Después pasamos a buscar a los Muñoces y a los Molina y completamos los diez, tirados en el piso del camión.
“Agáchense bien, no les vaya a llegar un tiro de sus compañeros”, les dijo mi primero Castillo y se rió, todos nos reímos porque era cosa sabida que ya no quedaban extremistas y mi teniente había dicho que con esos diez completábamos la cuota y el pueblo quedaba limpio.
- Y vos que eras impasable, José - dije, aprovechando que mi teniente se había ido a la cabina y podíamos estar más en confianza.
- Con su ayuda - respondió, mirándome apenas, con la cara pegada al piso - con su ayuda.
Al ratito llegamos al pueblo, que estaba casi igual que ahora, con sus tres cuadras de calle principal y algunas pocas casas desperdigadas en las otras calles de puro ripio y polvo.
El retén estaba donde mismo, en la calle principal, la única pavimentada. Ahí los bajamos y los echamos al calabozo.
- No los desaten - dijo mi teniente - porque mañana mismo los llevamos al Estadio.
“Primera vez que vai a jugar en el Nacional”, le dije al José Medina, porque en esos meses del 73 llevábamos a todos los extremistas a Santiago y ahí veían qué podían hacer con ellos.

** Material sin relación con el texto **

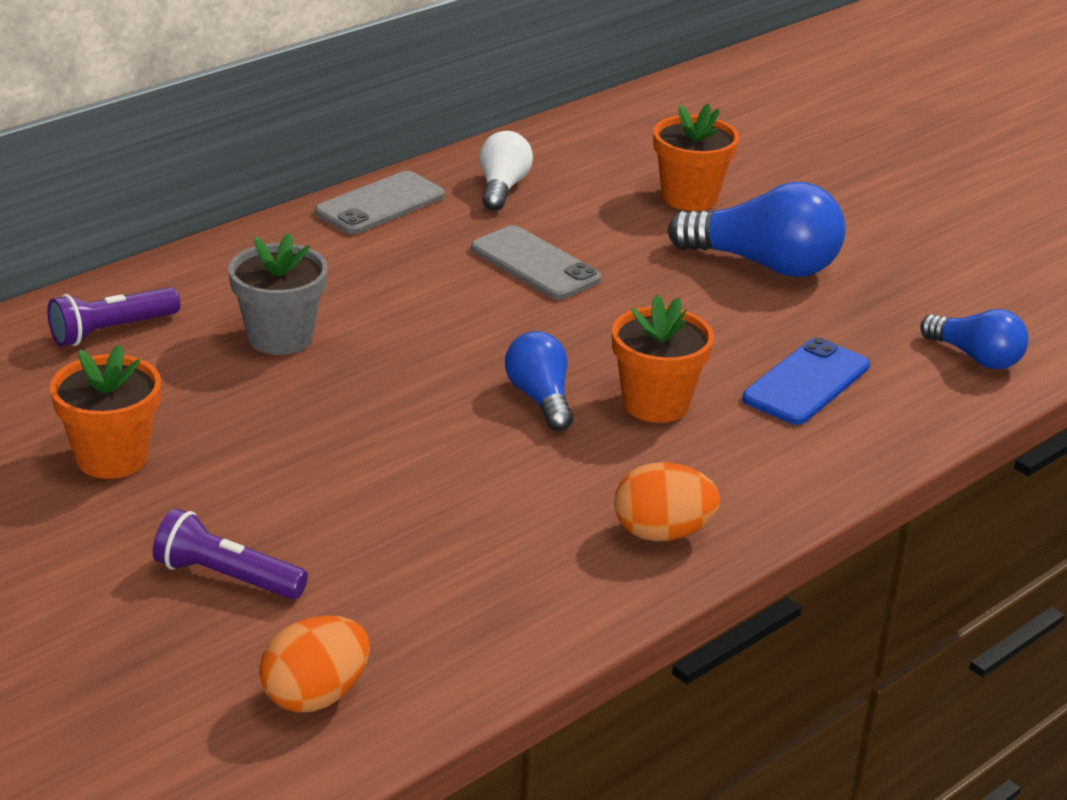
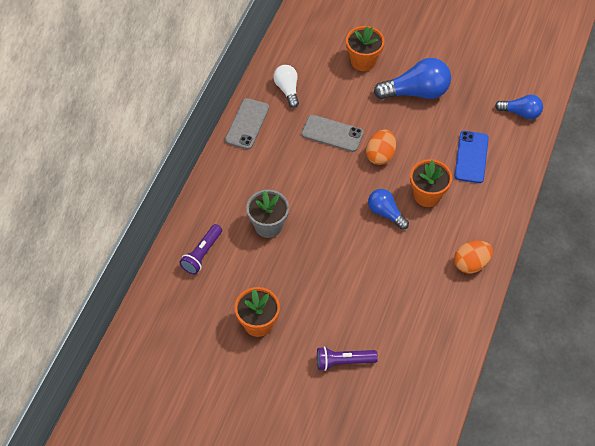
camera: 25 degrees left, 25 degrees up
(315, 696) = (412, 400): orange egg -> orange egg (380, 155)

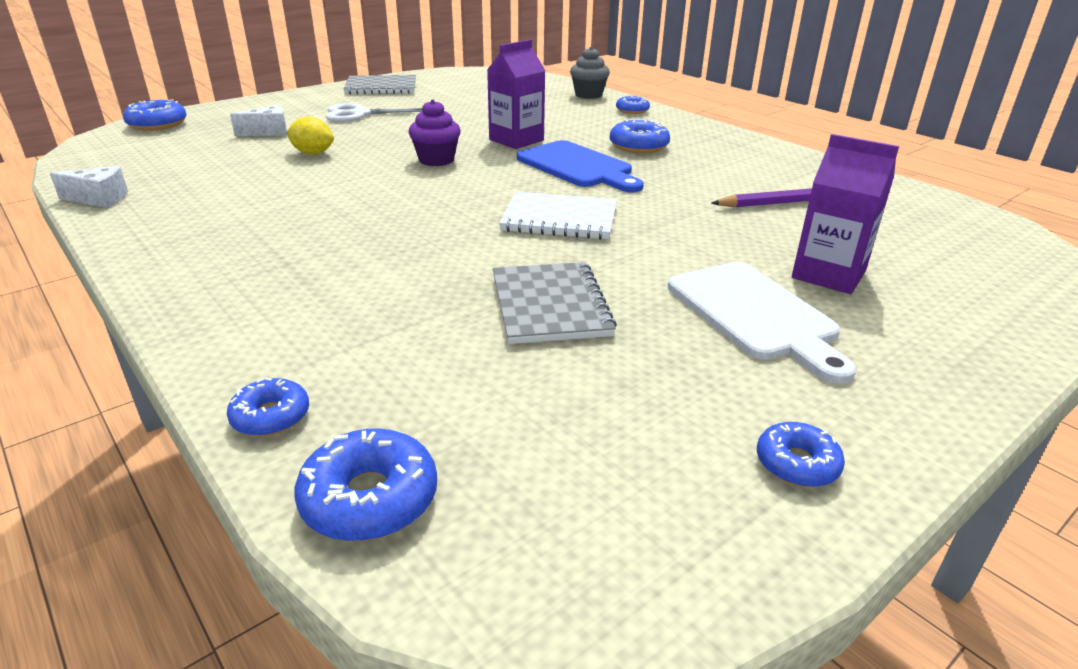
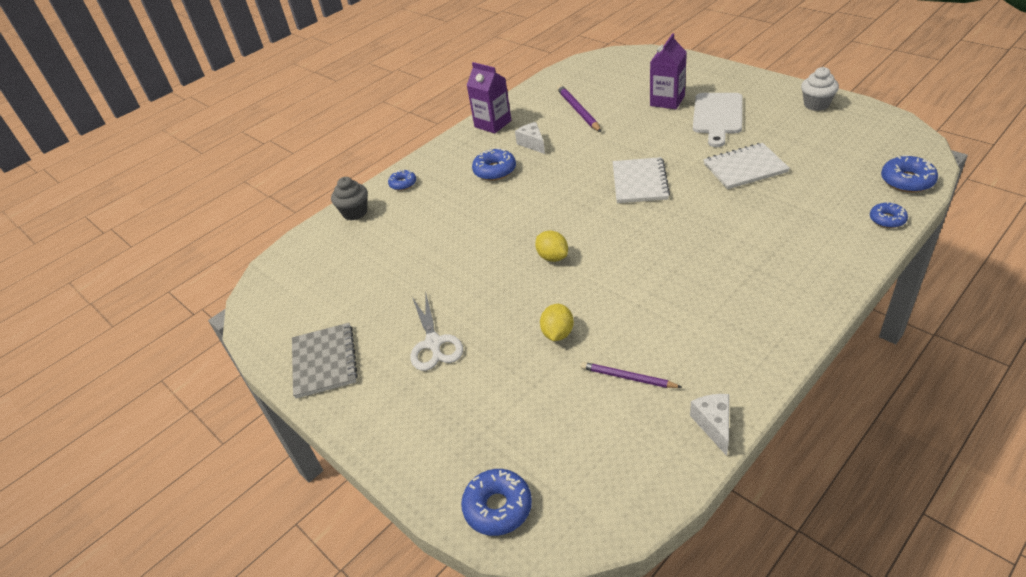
camera: 90 degrees left, 10 degrees up
(214, 173) = (628, 377): none -> purple pencil
(268, 132) = (505, 391): white cheese -> white cheese (532, 144)
(436, 160) = (552, 257): purple cupcake -> yellow lemon
(516, 140) = (493, 228): purple carton -> purple carton (493, 124)
(549, 305) = (745, 168): grey notebook -> white notebook
(578, 166) = (545, 189): blue cutting board -> none
(755, 314) = (717, 116): white cutting board -> white cutting board turned 135 degrees clockwise
(797, 464) = (816, 104): blue donut -> white cupcake

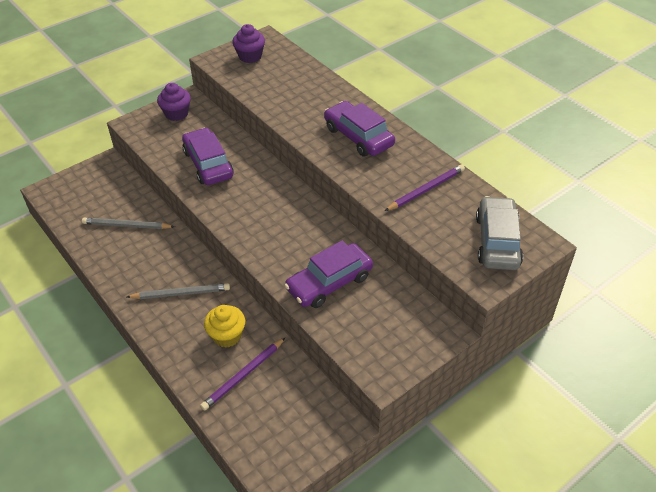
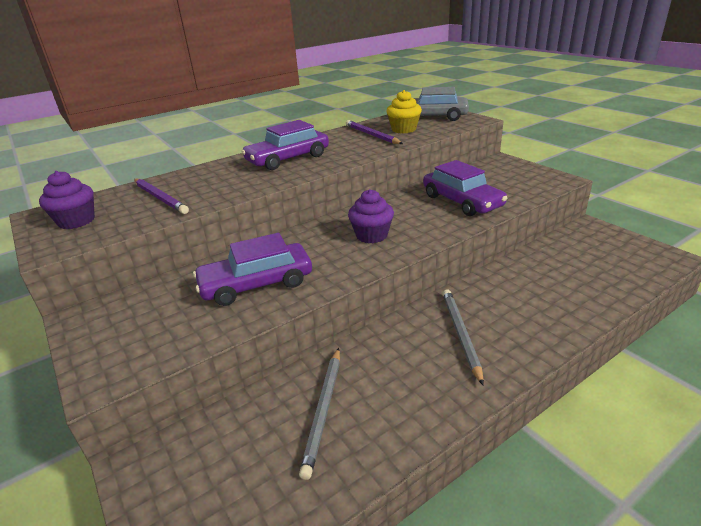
camera: 85 degrees left, 15 degrees down
(176, 114) = (113, 325): purple cupcake -> purple cupcake (371, 235)
(227, 336) = (517, 293): yellow cupcake -> yellow cupcake (403, 129)
(243, 375) = (565, 279): purple pencil -> purple pencil (160, 198)

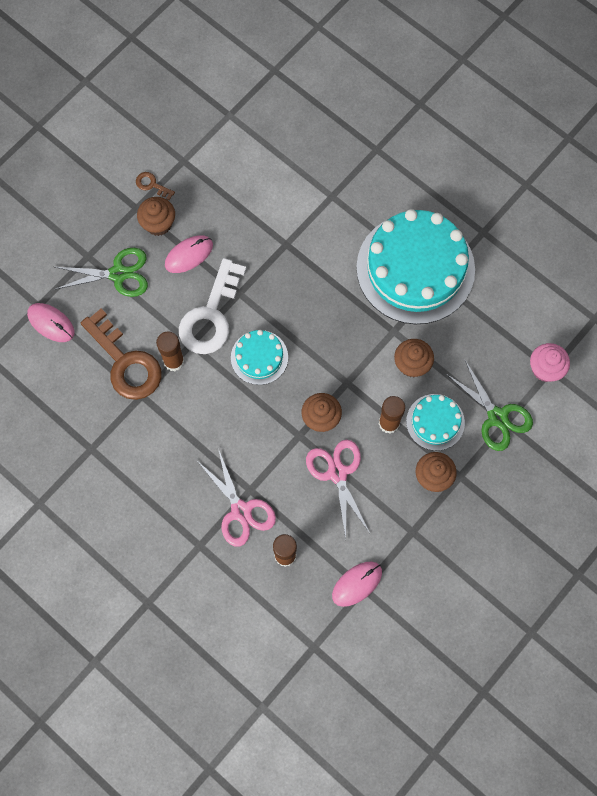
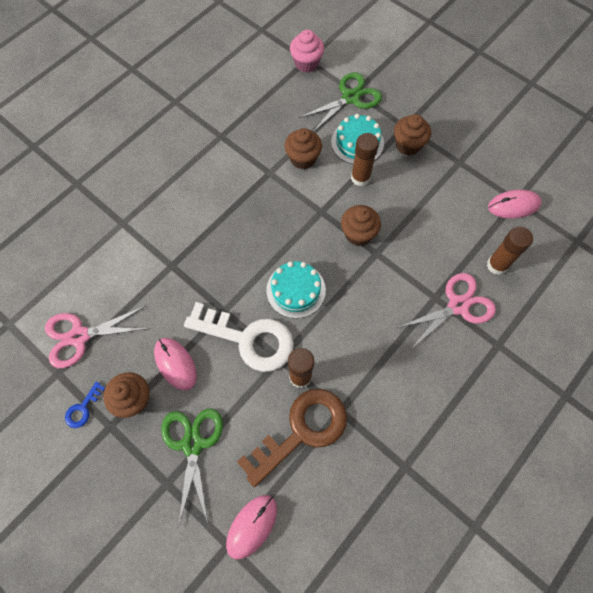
camera: 90 degrees left, 5 degrees down
(152, 185) = (83, 408): brown key -> blue key
(337, 473) = (411, 220): pink scissors -> pink scissors (79, 336)
(357, 584) = (513, 205): pink mouse -> pink mouse turned 60 degrees counterclockwise
(415, 268) = (207, 154): turquoise cake -> none

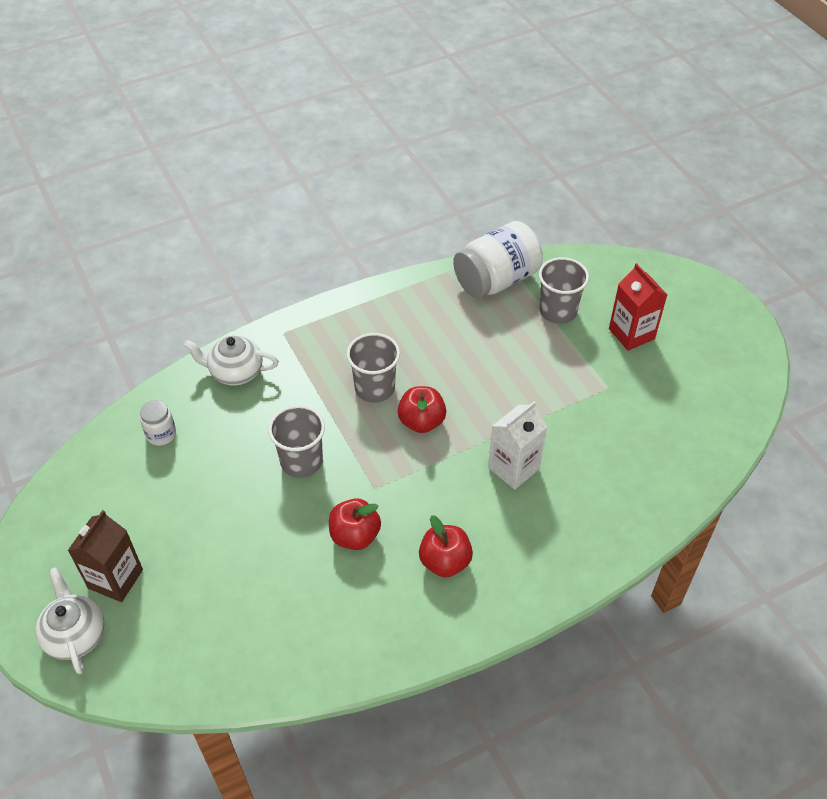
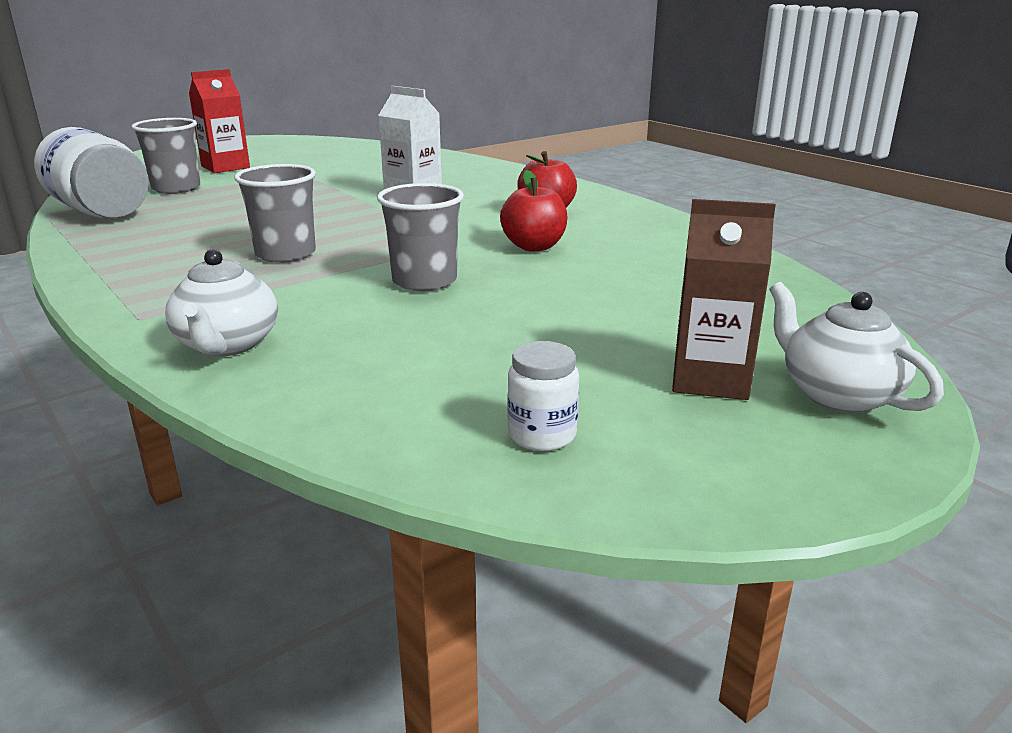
camera: 100 degrees left, 25 degrees down
(75, 634) = (838, 395): white teapot -> white teapot turned 90 degrees clockwise
(161, 434) = (382, 390): white jar -> white jar (542, 435)
(421, 421) = (347, 230): red apple -> none

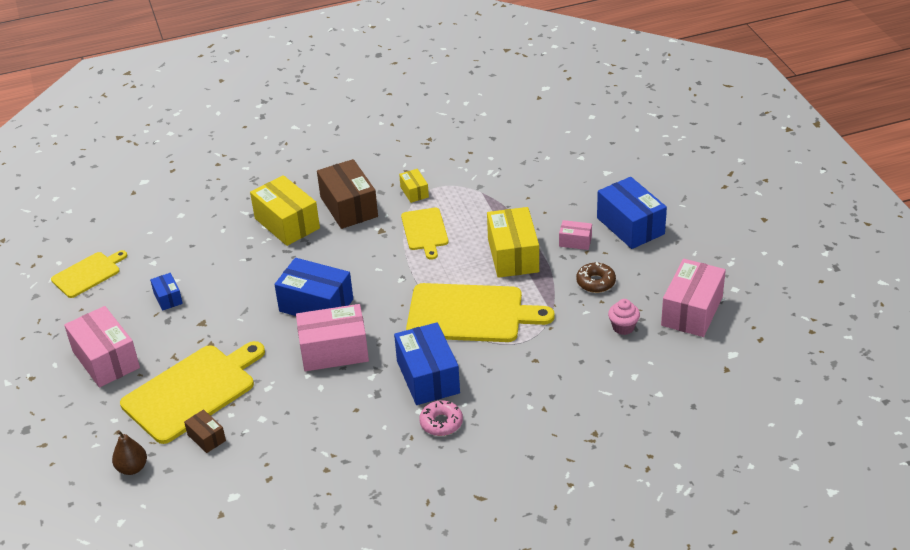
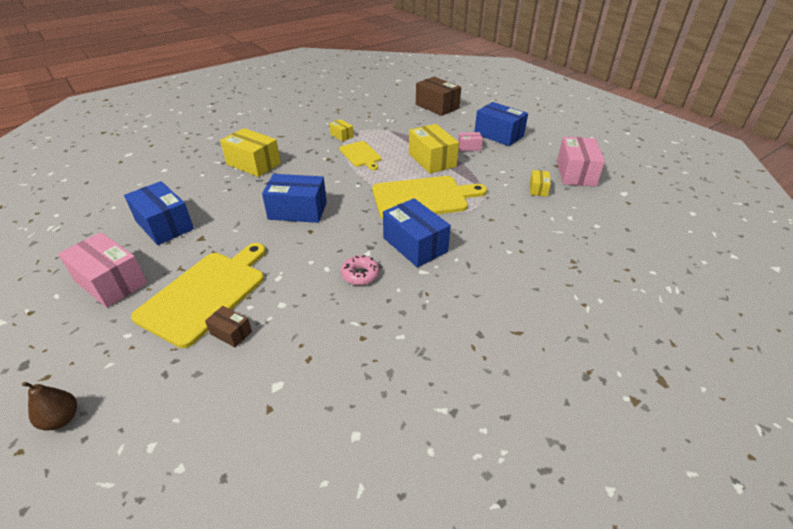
camera: 20 degrees left, 0 degrees up
(88, 274) = (85, 219): yellow cutting board -> none
(132, 468) = (155, 380): brown pear -> brown pear (61, 419)
(168, 298) = (164, 225): blue box -> blue box, size x2.01
(334, 351) = (326, 239): pink box -> none
(349, 207) = (297, 149): brown box -> brown box (437, 106)
(441, 423) = (446, 277): pink donut -> pink donut (360, 274)
(595, 282) = (499, 166): brown donut -> none
(623, 327) = (538, 189): pink cupcake -> yellow box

La verdad es que no habíamos llevado muchos, porque usted ya sabe que el pueblo siempre ha sido tranquilo se me huele que mi teniente andaba medio amostazado por eso. En otras partes, decían, las balaceras habían andado a la orden y nosotros no habíamos detenido a más de treinta, sobre todo en el campo, que era donde andaban más alzados.
- Después ni se van a acordar que nosotros existimos - me acuerdo que decía mi teniente - y todo porque en este pueblo de mierda nunca pasa nada.
- Si me hubiera tocado estar en Santiago - decía, y palabra que yo no lo entendía. No es que fuera cobarde, pero a mí siempre me ha gustado la tranquilidad y en el pueblo hasta amigos teníamos, por eso mismo volví después de todos estos años, porque tenía pensado quedarme a vivir aquí para siempre. Hasta le había echado el ojo a una quintita y en las noches soñaba con la huerta, llegaba a soñar con las lechugas, los repollos, las acelgas, sueños verdes si usted quiere, pero no del verde del uniforme sino del otro, ese verde tranquilo de los campos que dan ganas de echarse a dormir bajo los frutales.
Pero él no era para pueblo chico. El rico no va a sacrificarse por una chacrita ni va a gozar paseando por las calles llenas de polvo. Además que el oficial hace carrera en pura ciudad grande no más, dónde ha visto un general en pueblo chico, mientras que para uno es preferible ser sargento en pueblo chico que en ciudad grande. Ahí lo miran con respeto y lo saludan y no le voy a negar que hasta se puede hacer su negocito bajo cuerda, no mucho para que no se note, pero lo suficiente para casa y quinta, que era lo que yo soñaba.
Por eso sufrí con el traslado y por eso volví, a pesar de todo, para que vea lo mucho que los había estado extrañando.
Y no es que quiera sacarme el bulto echándole toda la culpa al teniente, pero desde el 11 que lo había visto amargado. Se lo pasaba en su oficina escuchando la radio y pensando. Tal vez qué pensaría, pienso yo, cuando en las noches nos mandaba a echar unos tiros al aire para puro meter ruido y sacarse la rabia, porque no es cierto lo de los ataques nocturnos que declaró después.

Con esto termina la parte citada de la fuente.